The RCSB PDB is a resource that encourages model building and has user-friendly tutorials that guide students through various simulations. My favorite feature is the Molecule of the Month by David Goodsell. These molecules are presented in such a way that enables students to really understand multiple aspects of a particular protein. The Molecule of the Month for April 2003 was RNA polymerase. This entry clearly explains the structure and function of RNA polymerase, and describes how it accurately copies genetic information. High school students typically learn about RNA polymerase and its role in transcribing DNA, but the RCSB PDB takes it one step further by including a section on how RNA polymerase can be poisoned. Students are able to see how a toxin can bind to RNA polymerase and interfere with its function. This, of course, leads to a new discussion on where that toxin would exist in nature, and what happens if you get exposed to it? Is there a treatment? That then leads to the discussion about the death cap mushroom - and now, you're introducing students to fungal biology. (4) When you get the opportunity to link the structure and function of a protein to medical conditions, this gets their attention and they see the significance of the shape of one molecule fitting the shape of another. I recommend the Molecule of the Month resource to any teacher who works with proteins and is looking for real practical applications.

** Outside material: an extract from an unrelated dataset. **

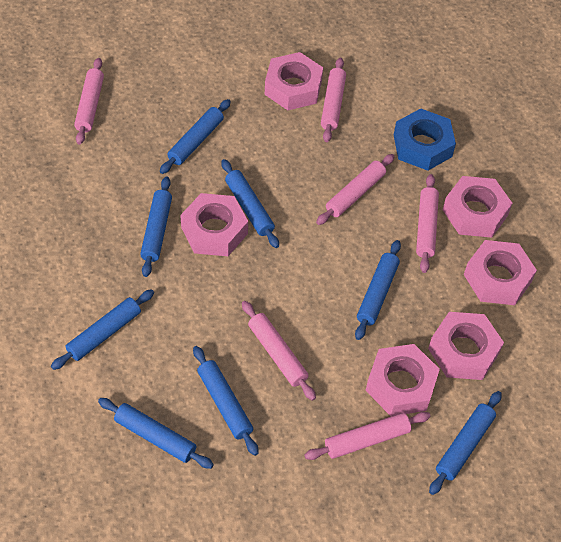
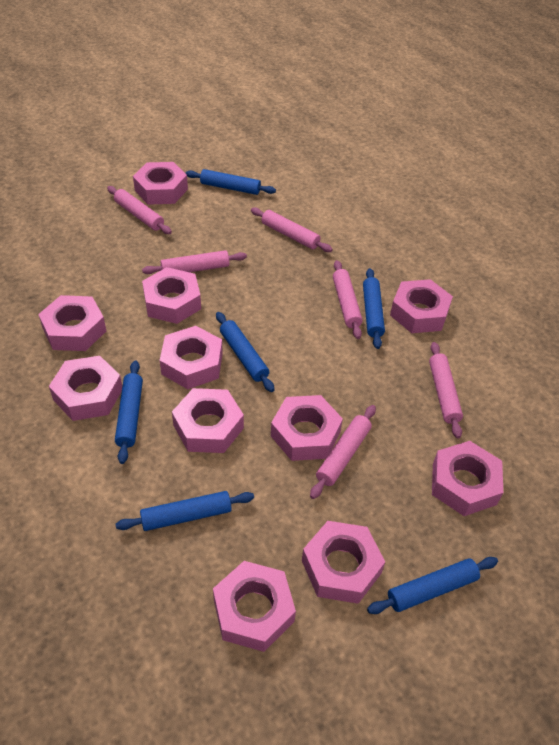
blue nut: 1 -> 0
blue rolling pin: 8 -> 6
pink nut: 6 -> 11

A model of green fluorescent protein. Green fluorescent protein is a very popular protein to work with in high school biology classes. You can easily express the gene for GFP in E. coli and watch the bacteria fluoresce in culture. For the next step, you can break open the E. coli, run extracts through a column, and see the protein fluoresce as it separates in the matrix. The fractions can be tested for highest protein concentration by scanning for fluorescence. This models the way proteins are worked on by researchers in the lab and the RCSB PDB can be used to explore the structure even further. The Molecule of the Month on GFP does a great job of explaining the structure and its potential uses.
My personal favorite structure is the G-protein coupled receptor. The Molecule of the Month has columns on G-proteins and adrenergic receptors.This image is our attempt to build a G protein-coupled receptor structure using a tug-of-war rope.
The class builds a G protein-coupled receptor.The images illustrate the fun you can have using pipe cleaners and the PDB as a guide to build protein structures. It might have been way more fun to have baked egg-covered pretzels in the shape of ovalbumin (as Danika Kusuma did in Phil McFadden's course)(3), but we stuck with pipe cleaners.
The common theme, however, that arises in building these proteins is that whatever structure you create (and using whatever materials), you can easily see how domains develop that allow for some other molecule to fit that shape and interact with your protein. This is probably the best message you can impress upon high school biology students, and the RCSB PDB is a resource that gives anyone who teaches or wants to learn about proteins the opportunity to explore that concept.
1. B. Alberts, A. Johnson, J. Lewis, M. Raff, K. Roberts, P. Walters (2002) Molecular Biology of the Cell (Fourth Edition). New York and London: Garland Science.
2. A. Lehninger, D.L. Nelson, M.M. Cox (2005) Lehninger's Principles of Biochemistry (Fourth Edition). New York, New York: W. H. Freeman and Company.
3. P. McFadden (2010) Undergraduate Course: Protein Portraits. RCSB Protein Data Bank Newsletter 46:8-11.
4. D. Arorad (1986). Mushrooms Demystified: A Comprehensive Guide to the Fleshy Fungi. Berkeley, California: Ten Speed Press.